ここにひらがなの言葉があります。
こいぬまでおよいでる
しょうじきにいったよ
さて、一体どう読んだらいいのでしょう。
「コイ、沼でおよいでる」それとも
「子犬までおよいでる」
「正直にいったよ」それより
「障子、気に入ったよ」でしょうか。
そうです。もちろん、どちらも正解ですよね。同じ文章なのに、読み方や区切る位置をかえるだけで全く異なる意味になってしまう、日本語って面白い!
この絵本は、そんな言葉のセットがなんと58種類も登場し、その違う意味の同じ言葉を全て使って物語を作っているのです。しかも、それぞれの登場人物が繰り広げる小さな物語が、織り込まれ、一つの大きな物語になっていくという、まさに「うまい!」とひざをたたいてしまうくらい絶妙な作りになっているのです。
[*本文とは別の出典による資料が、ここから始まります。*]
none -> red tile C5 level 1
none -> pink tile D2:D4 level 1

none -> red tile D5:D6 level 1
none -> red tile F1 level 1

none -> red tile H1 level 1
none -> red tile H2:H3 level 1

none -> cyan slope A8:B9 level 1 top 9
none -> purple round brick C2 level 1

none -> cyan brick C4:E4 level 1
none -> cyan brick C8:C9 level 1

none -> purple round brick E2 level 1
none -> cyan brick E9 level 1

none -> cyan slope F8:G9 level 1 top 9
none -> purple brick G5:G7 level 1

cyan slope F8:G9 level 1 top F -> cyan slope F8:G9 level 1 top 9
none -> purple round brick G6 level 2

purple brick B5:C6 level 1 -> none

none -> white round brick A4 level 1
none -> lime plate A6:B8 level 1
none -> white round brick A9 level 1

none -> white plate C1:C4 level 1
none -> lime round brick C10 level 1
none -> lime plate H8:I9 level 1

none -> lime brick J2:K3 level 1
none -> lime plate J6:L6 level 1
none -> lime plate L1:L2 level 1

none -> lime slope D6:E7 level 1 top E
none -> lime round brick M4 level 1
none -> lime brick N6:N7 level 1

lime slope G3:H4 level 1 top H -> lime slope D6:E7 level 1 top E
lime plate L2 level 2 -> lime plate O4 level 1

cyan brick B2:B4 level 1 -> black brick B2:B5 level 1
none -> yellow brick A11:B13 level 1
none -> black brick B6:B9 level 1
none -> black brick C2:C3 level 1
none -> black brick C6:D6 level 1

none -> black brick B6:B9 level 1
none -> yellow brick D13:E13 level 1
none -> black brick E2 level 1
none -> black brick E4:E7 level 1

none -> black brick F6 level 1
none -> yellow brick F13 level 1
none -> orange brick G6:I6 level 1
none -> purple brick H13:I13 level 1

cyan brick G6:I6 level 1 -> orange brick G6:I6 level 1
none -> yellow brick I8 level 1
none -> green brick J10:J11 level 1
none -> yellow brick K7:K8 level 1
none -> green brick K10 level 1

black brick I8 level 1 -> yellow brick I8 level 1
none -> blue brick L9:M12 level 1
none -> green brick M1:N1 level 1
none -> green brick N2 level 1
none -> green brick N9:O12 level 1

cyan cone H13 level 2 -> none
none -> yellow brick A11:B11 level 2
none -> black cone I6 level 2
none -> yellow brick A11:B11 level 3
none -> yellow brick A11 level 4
登場人物は、お寺の和尚さん、小僧さん、猫、子猫、ワニ、花屋のおばあさんにその孫、そしてその他大勢の可愛らしい生き物たち。さてどんな物語に?
日本語の奥深さ、面白さを十分に引き出し、わたしたちを笑わせてくれるのは、詩人の林木林さん。絶妙な言葉の波乗りで見事な物語の世界へと導いてくれるのは、構成と絵を担当されてる山村浩二さん。お二人の世界観がぴたりとはまった最高に楽しい言葉の絵本。読み終わったあとには、必ず同じ言葉をさがして自慢したくなりますよ。